Verhoeven, Cornelis Wilhelmus Maria
Nederlands essayist (Udenhout 2.2.1928). Studeerde
klassieke talen, wijsbegeerte en godsdienstgeschiedenis. Promoveerde in 1956 op
Symboliek van de voet. Hij is vooral bekend als rooms-katholiek denker
en essayist en schreef een groot aantal godsdienstige en cultuurfilosofische
verhandelingen, o.m. in de tijdschriften Roeping en Raam, waarvan
hij tevens een der redacteuren was.

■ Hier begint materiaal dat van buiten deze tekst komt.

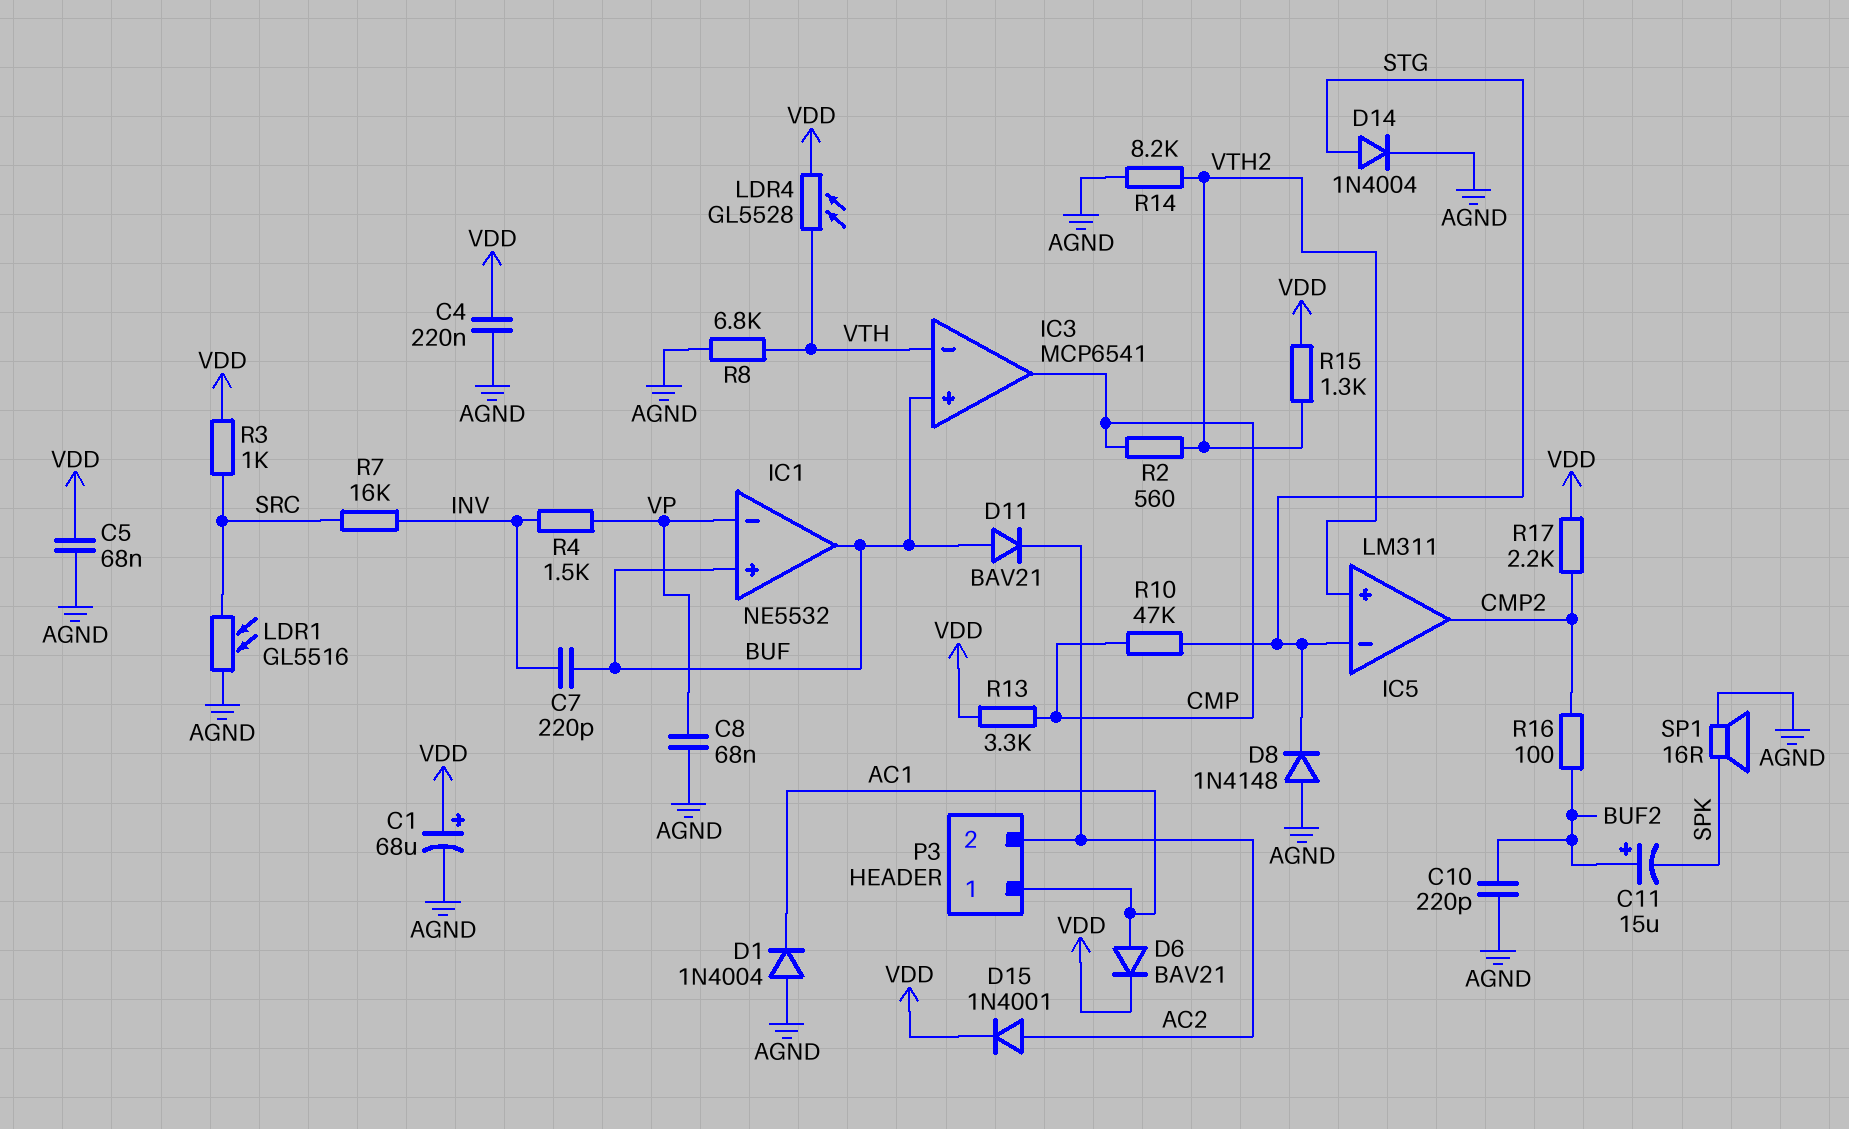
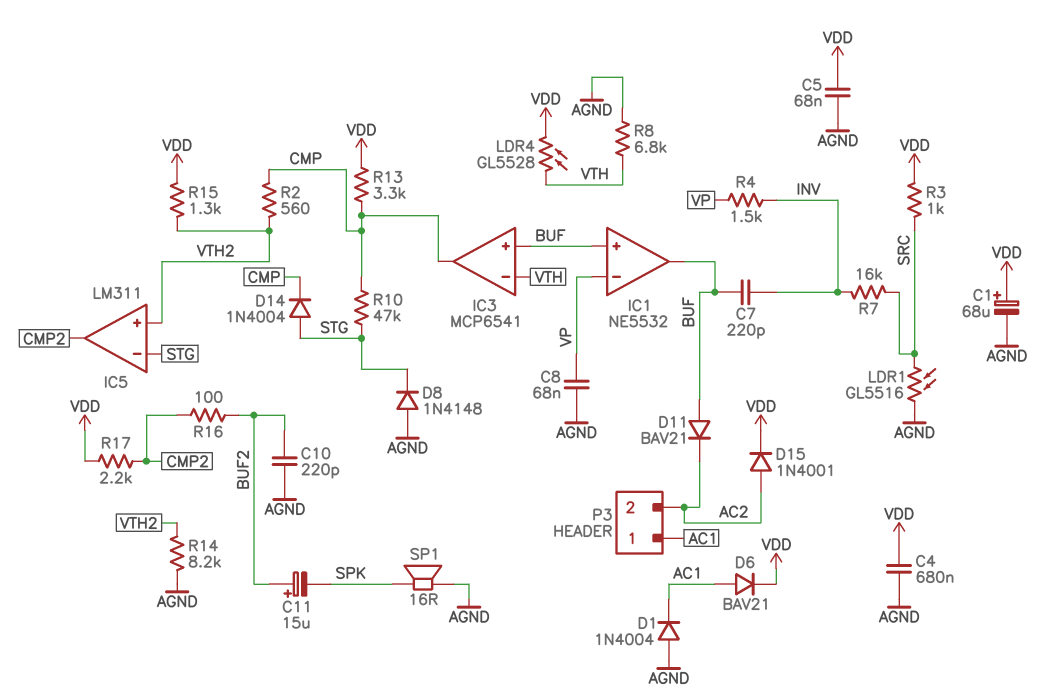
C4: 220nF (AGND, VDD) -> 680nF (AGND, VDD)
D14: diode 1N4004 (A STG, K AGND) -> diode 1N4004 (A STG, K CMP)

In die essays stelt hij zich kritisch op
tegenover de kerk en haar dogmatiek, ook al bleef hij steeds uitgaan van eigen
katholieke waarden.
In Rondom de leegte (1965) en in Bijna
niets (1970) formuleert hij zijn opvattingen over de voorlopigheid van
vaststelbare eigenschappen van mens en denken. Uitgangspunt daarbij is de
verwondering over de veranderlijkheid der dingen, waardoor een definitief
oordeel steeds uitgesteld moet worden en elke identiteit slechts een voorlopige
is. Dat filosofische uitgangspunt komt goed tot uiting in zijn Inleiding tot
de verwondering (1967). In De mythe van het schrijverschap behandelt
Verhoeven de problematische identiteit van de schrijver tegen de achtergrond
van het schrijven als activiteit. Zijn behoefte om telkens terug te gaan naar
de oorsprong der dingen komt ook tot uiting in het boekje over de
taalverwerving van zijn dochtertje, Een vogeltje in mijn buik. De taal van
Nena (1976) en die van zijn eigen jeugd in Herinneringen aan mijn
moedertaal (1978). In 1966 werd hem de Anne Frankprijs toegekend voor
Rondom de leegte en in 1979 kreeg hij de P.C. Hooftprijs voor zijn
volledige cultuurfilosofische oeuvre.